I love a good spreadsheet. Spreadsheets are versatile and convenient, and you can use them for a variety of operational tasks including financial models, tables, lists, but really, should we be using them to manage rosters? 

A slight tangent. In my early career, I worked on the management of large telco contracts. As you can imagine big numbers, lots of services and thousands of people. When confronted with escalating telecoms costs, management would ask teams to reduce their spend.  

  • How you might ask?  
  • Use the phone less?  
  • Turn off the computers when we go home? 

Maybe but a better approach was to provide teams with better insights.  
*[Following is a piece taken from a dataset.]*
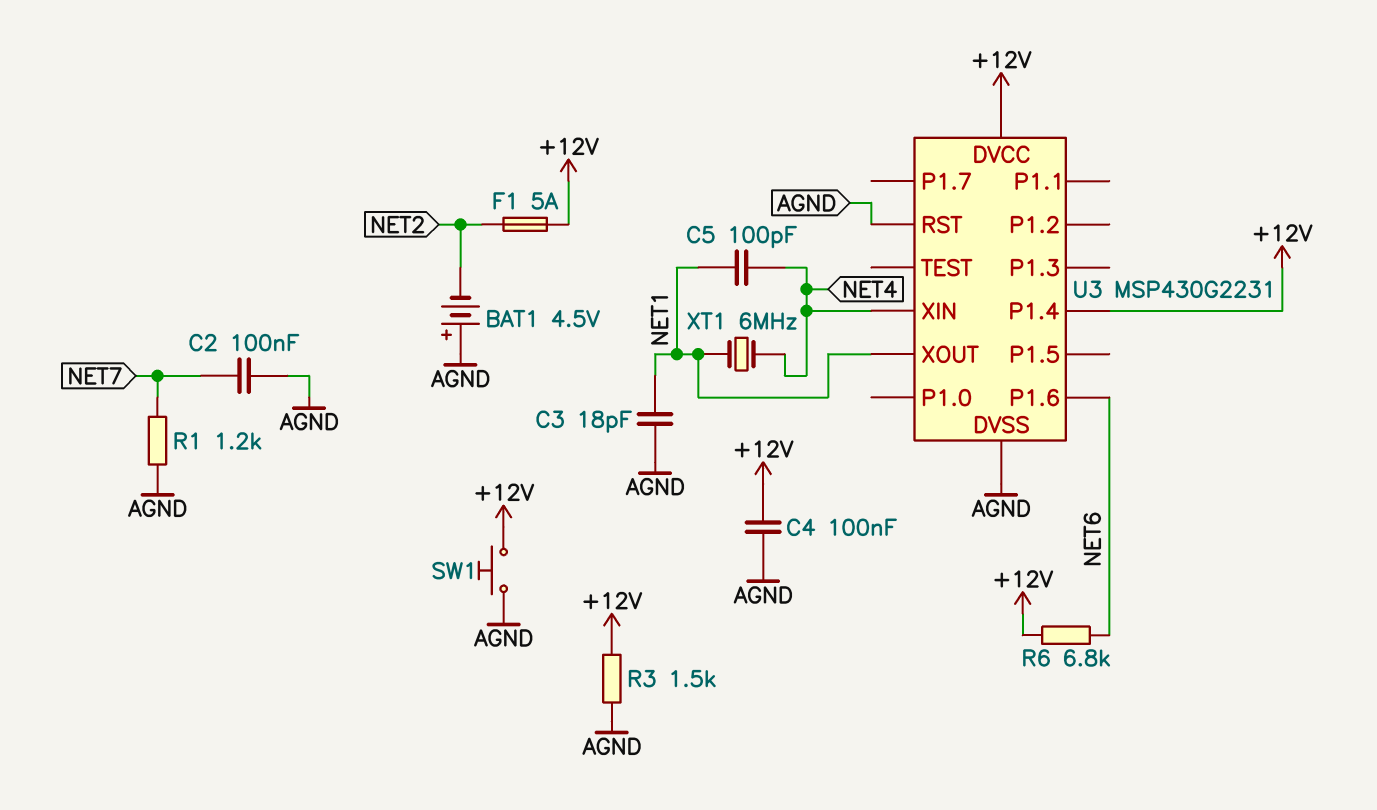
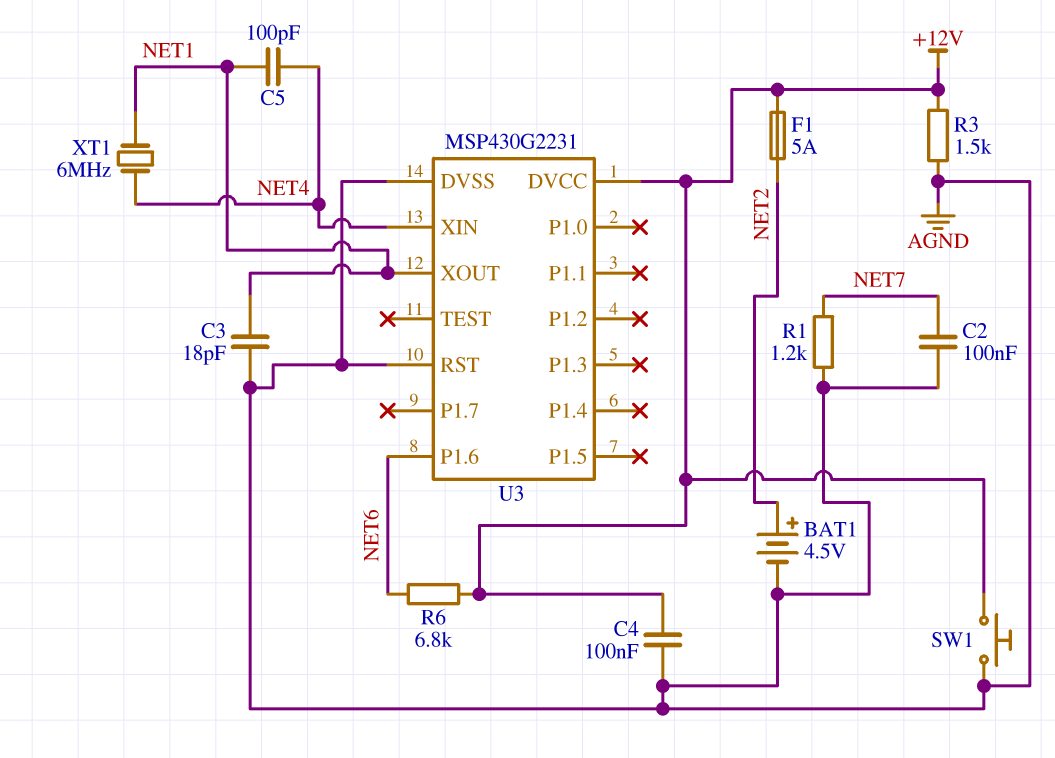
BAT1: 4.5V (plus AGND, minus NET2) -> 4.5V (plus NET2, minus AGND)
U3 pin P1.4: +12V -> none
Did you know that calling an international number from mobile was up to 10 times more expensive than calling from a landline? It was 1999 mind you!  

People quickly realised that with the right information, direction and insights they could make better decisions. It beat waiting for the shock of the bill to arrive!  

So, where were we? That’s right, rostering in aged care with spreadsheets or antiquated systems. Or worse, both! 

When I first started reviewing this challenge with our clients over 3 years ago, I was amazed at the lack of robust tools available and the number of manual processes and spreadsheets that were being used. Additionally, reporting was often after the fact, long after a roster had been worked and paid.  

Imagine making a decision, in fact, many decisions over a rostering fortnight and not knowing the impact on your costs or hours until much later? 

Consider that rostered fortnight for a minute and here is an example: 

Time worked on the 1st day of the month, and indeed the rest of the fortnight isn’t reported until several days after the roster period ends. Let’s say timesheets are signed off on day 15 of the month and the pay file data is exported on day 17 and the management reports are available on day 18 of the month. That’s only 4 days after the end of the period, but 17 days after the 1st day of the month. 

By the time our clients had received information, they were already several days into a new roster and any changes they made didn’t stand a chance of taking effect until the third roster period or day 29! 


It’s 2019 and this isn’t good enough; no spreadsheet is going to save us.  This is one of the first big challenges the team at Mirus Australia sought to fix when we started our Workforce Management journey in 2015.   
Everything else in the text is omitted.